Charles Austin Miller

Correction: Nikola Tesla, in this movie, is building a machine that uses electrical discharges for teleportation/duplication. The electrical currents he passes through are from the machine and not a fully powered Tesla coil, or magnifying transmitter. Next to that, at radio frequency the damage to the skin can be decreased by having a small metal object with you to deter the current and evenly disperse it over the body. Doing it just this once to show the effects is dangerous but not directly harmful. Since Tesla is an expert at the field he knows what frequencies are harmful and how to take precautions. He of course teaches those to the Great Danton who later on passes into electrical arcs himself for the trick.

lionhead

The original submission is 100% correct as a factual error. The fictional correction might serve to explain a plot hole, but a fictional explanation does not negate the fact that a human being would die almost immediately within such a discharge field in real life.

Charles Austin Miller

Except it's not "such" a discharge field. It's the same type of arc that Danton passes through himself every night in his show. Like I said, in the movie it's not a fully powered tesla coil but a fictional device, thus any real life errors are irrelevant.

lionhead

Corrected entry: When Angier and Cutter show the machine to Ackerman in the abandoned theater, it is shown that, after Angier enters the machine, he completely disappears. No duplicate is left behind. Since it is not a completed scenario, there is no trap door for a duplicate to fall in. He is seen disappearing, leaving none behind, and appearing at the other side of the theater to Ackerman's surprise. However, in the end of the movie it is revealed that this machine never disappeared anybody, it just created duplicates at a certain distance. So why didn't a duplicate remain in the machine when they showed it to Ackerman? And if the reason is that they could fix it, so a duplicate wouldn't remain, then why would they still create duplicates for the rest of the film? This little scene breaks all the logic of the film. (01:37:10)
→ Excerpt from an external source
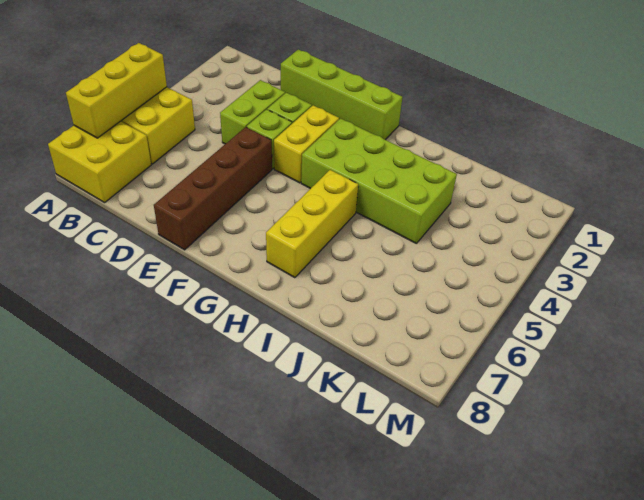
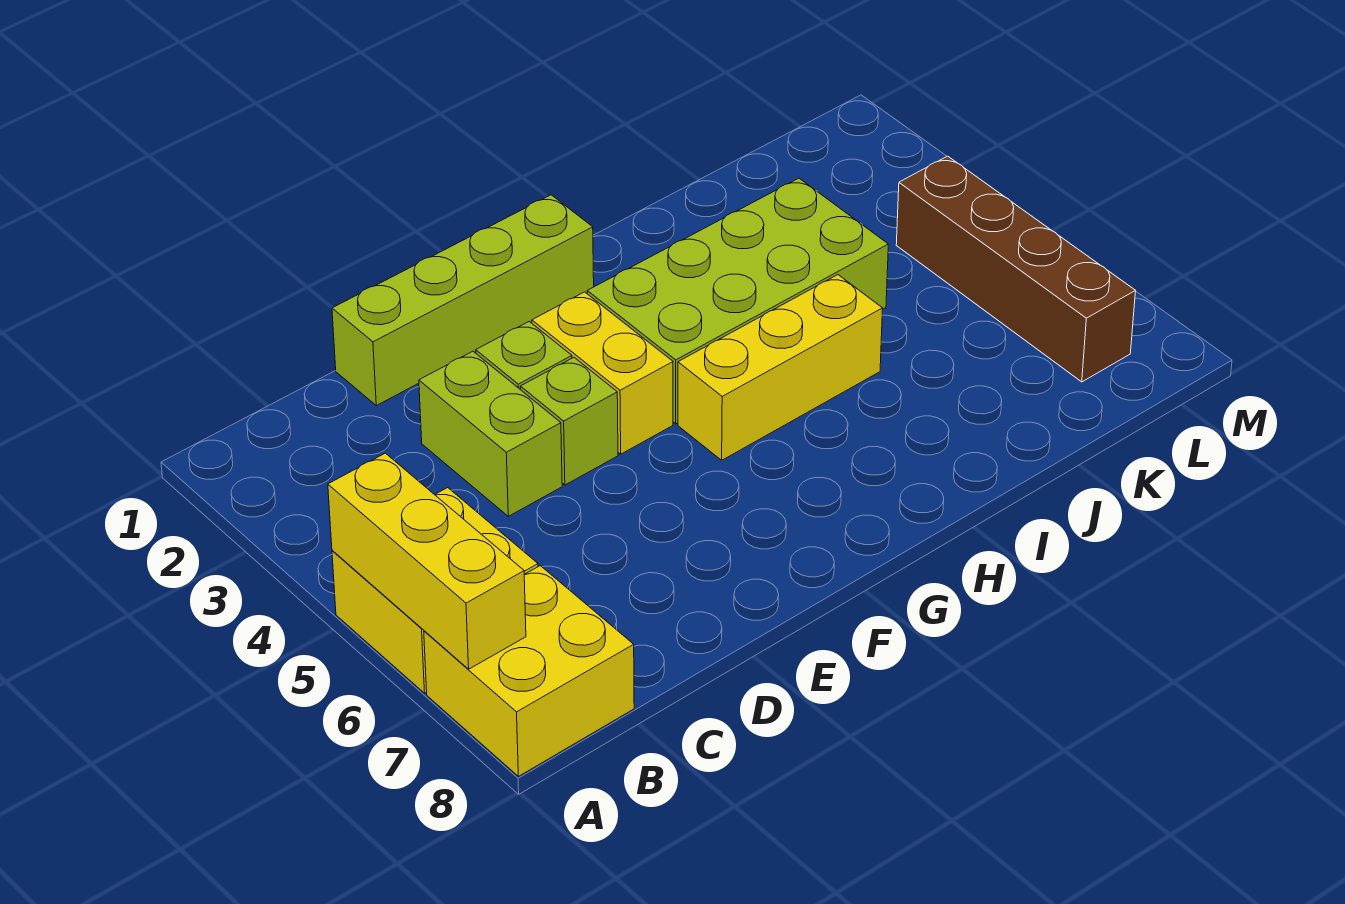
brown brick E5:E8 level 1 -> brown brick L4:L7 level 1
yellow brick H5:H7 level 1 -> yellow brick G5:I5 level 1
Correction: It would not be unusual for magicians to ask theater owners for time to setup their trick beforehand so they don't give away their secrets. It's likely they had a previous off screen meeting with Ackerman where they set up the meeting we see and the trick is shown to him.

ctown28 Premium member

Corrected entry: Olivia brings Angier the notebook of Borden and Angier realizes, that it is encoded. "Even with the keyword it would take months to decode it." Furthermore, he admits to Allie in the Colorado Springs restaurant that the cypher changes with each day and is "time consuming to translate". However, after Angier received the keyword ("TESLA"), he can be seen several times reading the notebook casually as if he already decoded the whole book. Nevertheless he reacts surprised as if he has never seen the entries when he should have, namely WHILE DECODING the book. Particularly, in the last entry, Borden directly addresses Angier, telling him directly that he lured him to America on a wild goose chase. The moment Angier would have deciphered this, he would have the reaction he shows and not only after setting all the entries in a context whatsoever. The book he reads is actually the original notebook from Borden, not the one he uses to transcribe the translation, which is smaller. (00:33:05 - 01:22:45)

t-6

Correction: One was a notebook and one was a diary. Two separate "books"? Or at least different sections entirely. One wouldn't read all the the diary entries if they were desperately obsessed with reading the trick formula first. That would usually to an average man be the second place to look for information. Indeed there was probably two diaries or books. One that was "stolen" by Olivia and then a new one with current entries in it.

There is no evidence to support that Angier received two notebooks from Borden. We can only see the one book that Olivia brought him. Enrypting all the sections about magic tricks, but leaving at least the section in clear text where Angier is directly taunted, would have immediately crashed Borden's plan to send Angier half around the world, if Angier would have only once flipped through the pages for other clues that might help him decipher the book (like he did the moment he got the book from Olivia). Borden's whole plan was to send Angier to Colorado, but Angier only embarked on that journey after Borden told him the secret "Tesla" after Angier exhausted all his available options. It would also be uncharacteriscally arrogant for the Borden's who meticulously planned literally their whole life and not taking risks.

t-6

Corrected entry: When Angier asks Nikola Tesla to make him a machine for his magic act, Tesla makes a machine that can exactly duplicate human beings, down to their memories. Why would Nikola Tesla sell this machine to a lowly magician when it could be sold to his government for colossal amounts of money?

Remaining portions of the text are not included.